BUDGET speculation wouldn’t be the same without claims of a planned government “raid” on pensions tax breaks, writes Jeff Salway
I can’t remember the last time the pensions industry didn’t spend the weeks prior to a Budget pleading with the government not to scrap the relief paid on pension contributions by higher rate taxpayers.
I certainly can’t remember a time when they were this worried about the prospect.
They have more reason to be concerned than usual, however, because the proposal is being taken more seriously now. The Lib Dems in the coalition are pushing for it as part of a deal allowing the Chancellor to scrap the 50 per cent tax rate before the next election.
There’s a very valid argument that scrapping a tax relief that benefits only a minority of high earners can help pay for measures benefiting a greater number to a greater extent, such as a rise in the level at which people start paying income tax.
It’s been claimed that removing the higher rate relief would save the Exchequer more than £7 billion. If it were removed only from those earning more than £100,000 – which is more likely – the savings are still estimated at some £3.6bn.
Around 15 per cent of the total relief paid on contributions goes to a tiny minority in the 50 per cent tax band.
Not an attractive idea at the best of times, let alone when the government is subjecting thousands of disabled and unwell Scots to work reassessments, with the threat of losing the benefits on which they depend.
Last time I suggested that scrapping higher rate tax relief might be an idea whose time had come I was accused by one reader of being a Marxist.
My contacts in the pensions industry weren’t impressed either, and there’s sympathy for their argument. It is that an attack on pension tax relief undermines pension savings incentives at just the time when they are badly needed.
They also point out that the savings to the Treasury would be offset by the long-term impact of deterring people from investing in pensions.
In the short-term, there’s also the likelihood that more high earners would simply turn to salary sacrifice (where money is diverted from their pay into their pension) if it moves them out of the higher rate tax band.

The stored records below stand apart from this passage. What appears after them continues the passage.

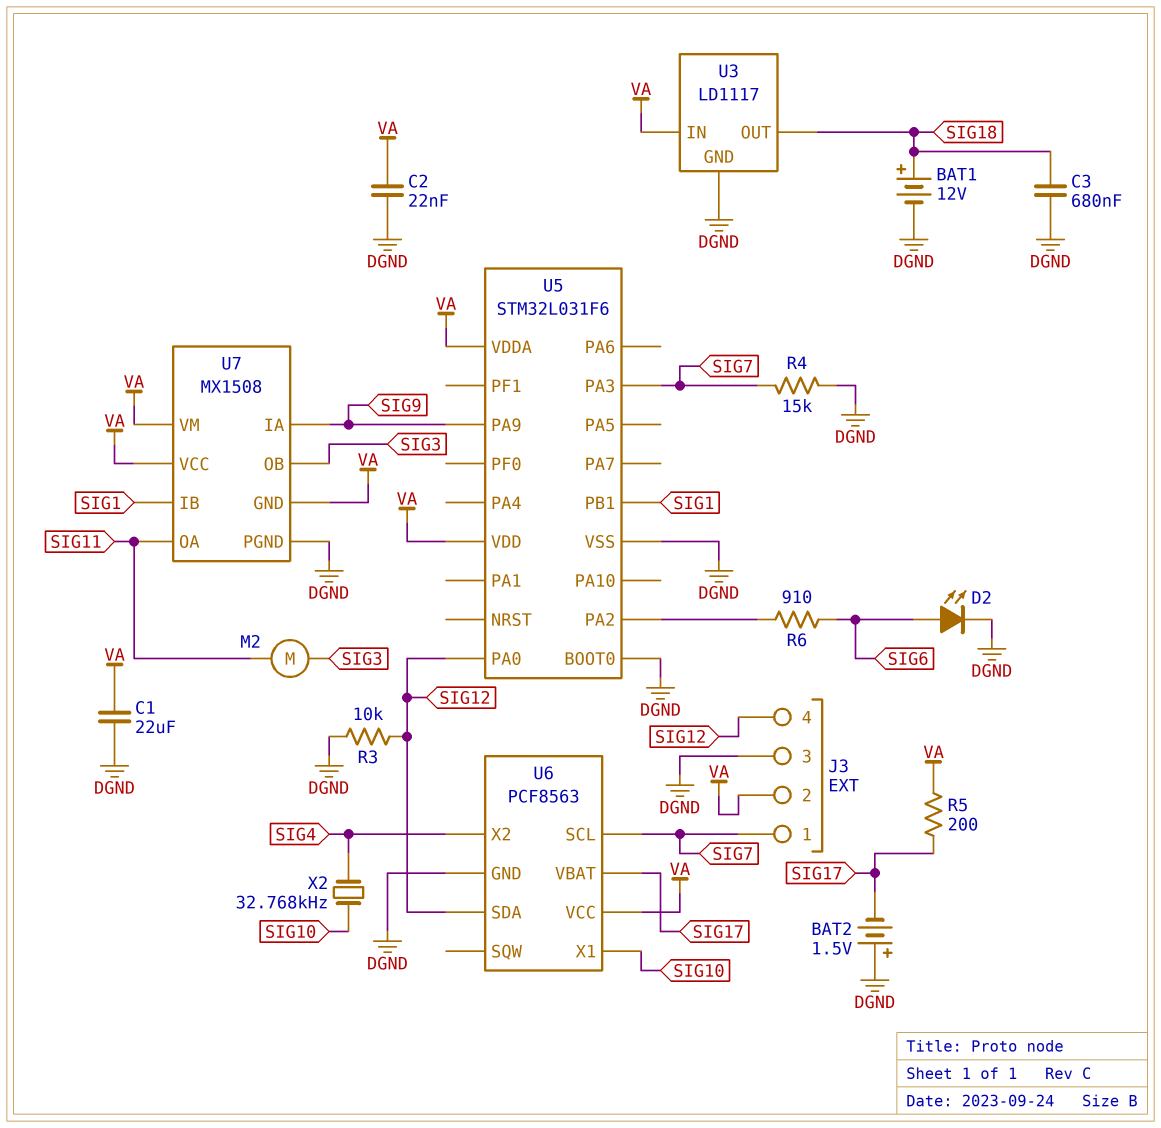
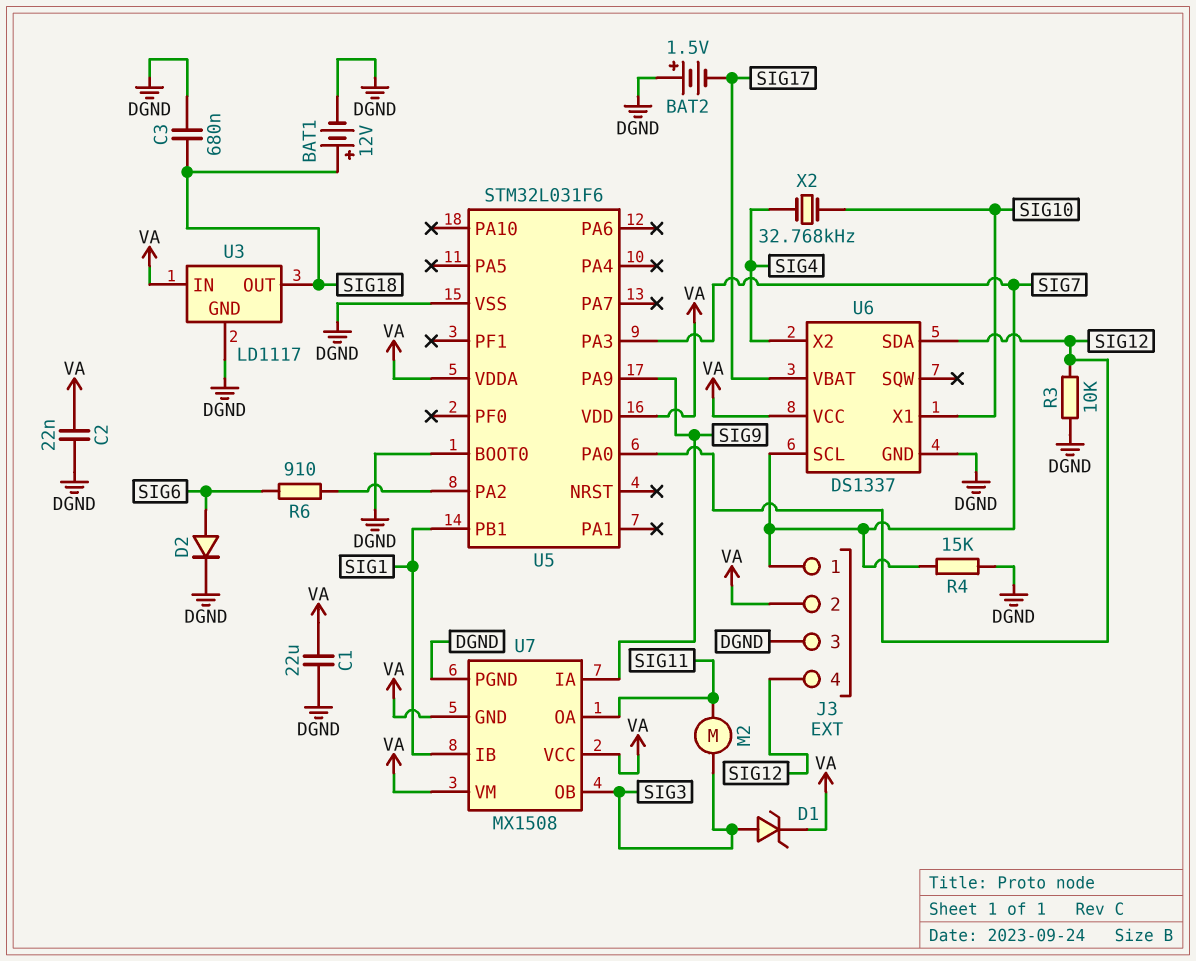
D1: none -> zener (A SIG3, K VA)
D2: LED (A SIG6, K DGND) -> diode (A SIG6, K DGND)
R5: 200 (SIG17, VA) -> none
U6: PCF8563 -> DS1337

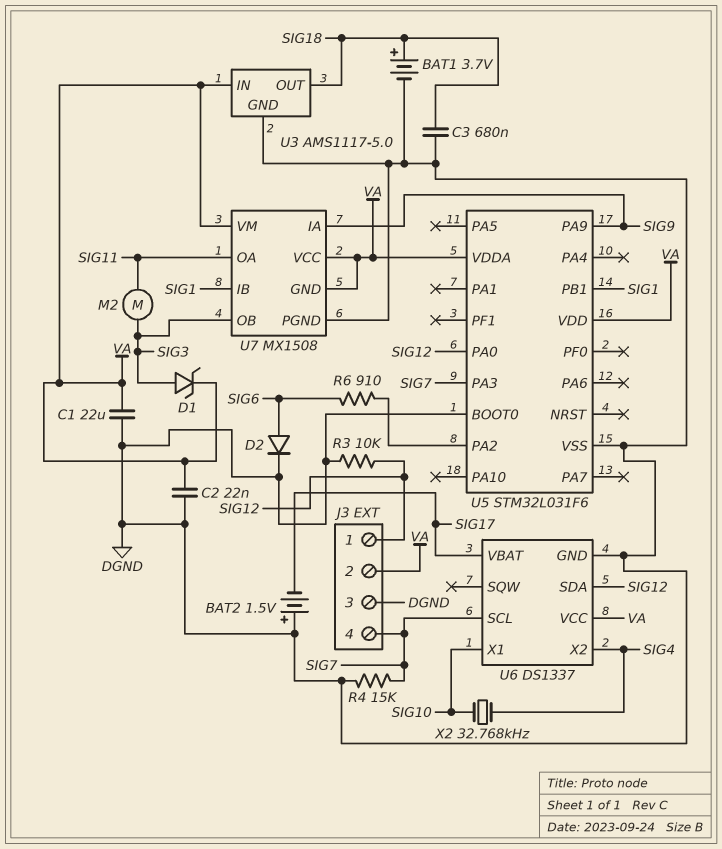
BAT1: 12V (plus SIG18, minus DGND) -> 3.7V (plus SIG18, minus DGND)
J3 pin 1: SIG7 -> SIG12
J3 pin 4: SIG12 -> SIG7
U3: LD1117 -> AMS1117-5.0

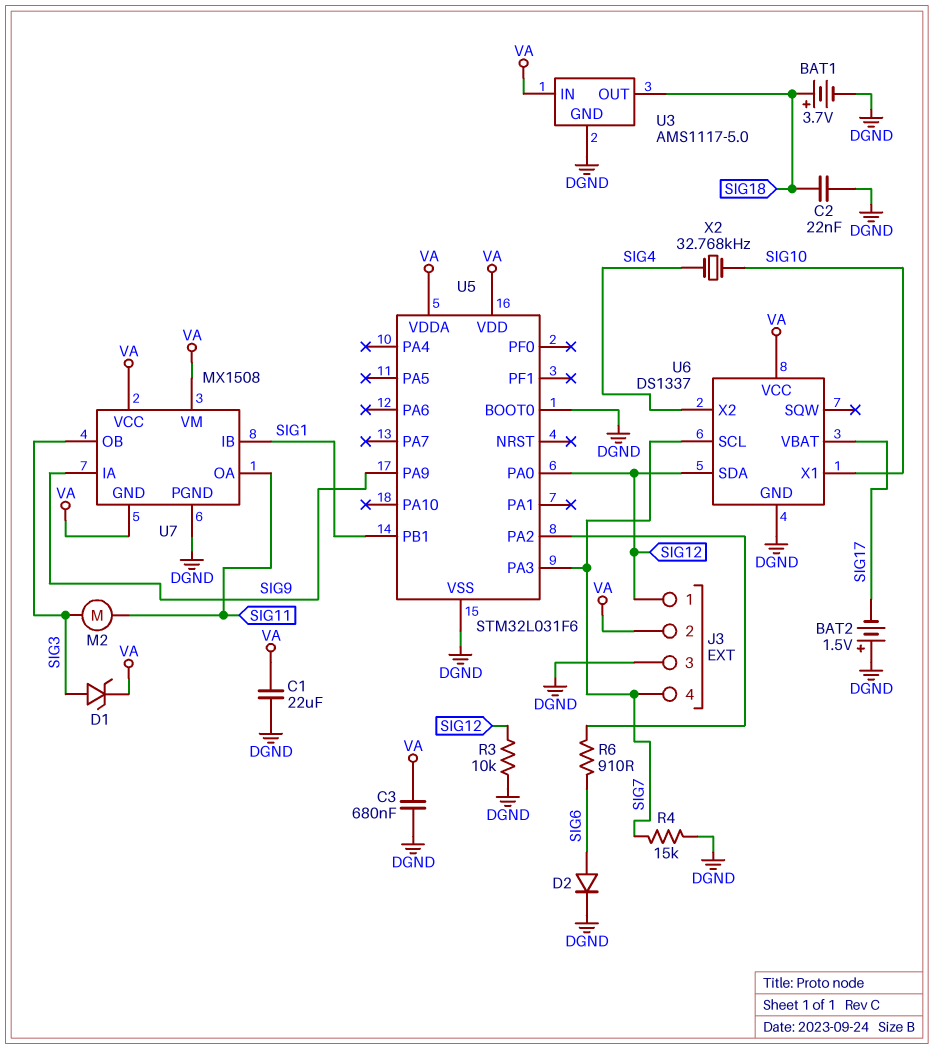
C2: 22nF (DGND, VA) -> 22nF (DGND, SIG18)
C3: 680nF (DGND, SIG18) -> 680nF (DGND, VA)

There is a theory that salary sacrifice could be abolished alongside higher rate tax relief, but that would be far too complicated.
Another relevant problem is that it would represent yet more messing around with a pensions system that’s suffered from more tinkering in recent years than the Hibs back four.
Yet I’d counter that by pointing out that there are more effective ways of invigorating savings levels that produce a wider benefit and are not limited to pension vehicles.
Spending billions on a tax perk that benefits a demographic already disposed towards long-term savings is an inefficient, expensive way to promote a savings culture.
The problems we face over the coming years are the meagre pensions on which millions of workers will be retiring, exacerbated by poor value annuities that will give them too little return from a lifetime of saving.
In the longer term, we are heading for an even greater pensions crisis unless more is done to foster a savings culture among younger generations already bearing the brunt of an ageing demographic and the after- effects of economic turmoil.
As it happens, recent figures showed that for the first time in a decade more money went into individual savings accounts (Isas) than pensions last year. There are several ways of interpreting this, one being that it’s a vote in favour of the simplicity of Isas over the complexity of a pensions system in which trust has been badly eroded over the last 15 to 20 years.
But does this point to high earners losing tax relief at their marginal rate? For all the speculation and all the warnings from the pensions industry in recent weeks, the chances of a Tory-led government being the one to axe higher rate tax relief are very slim indeed. Even now, it would be a genuine surprise.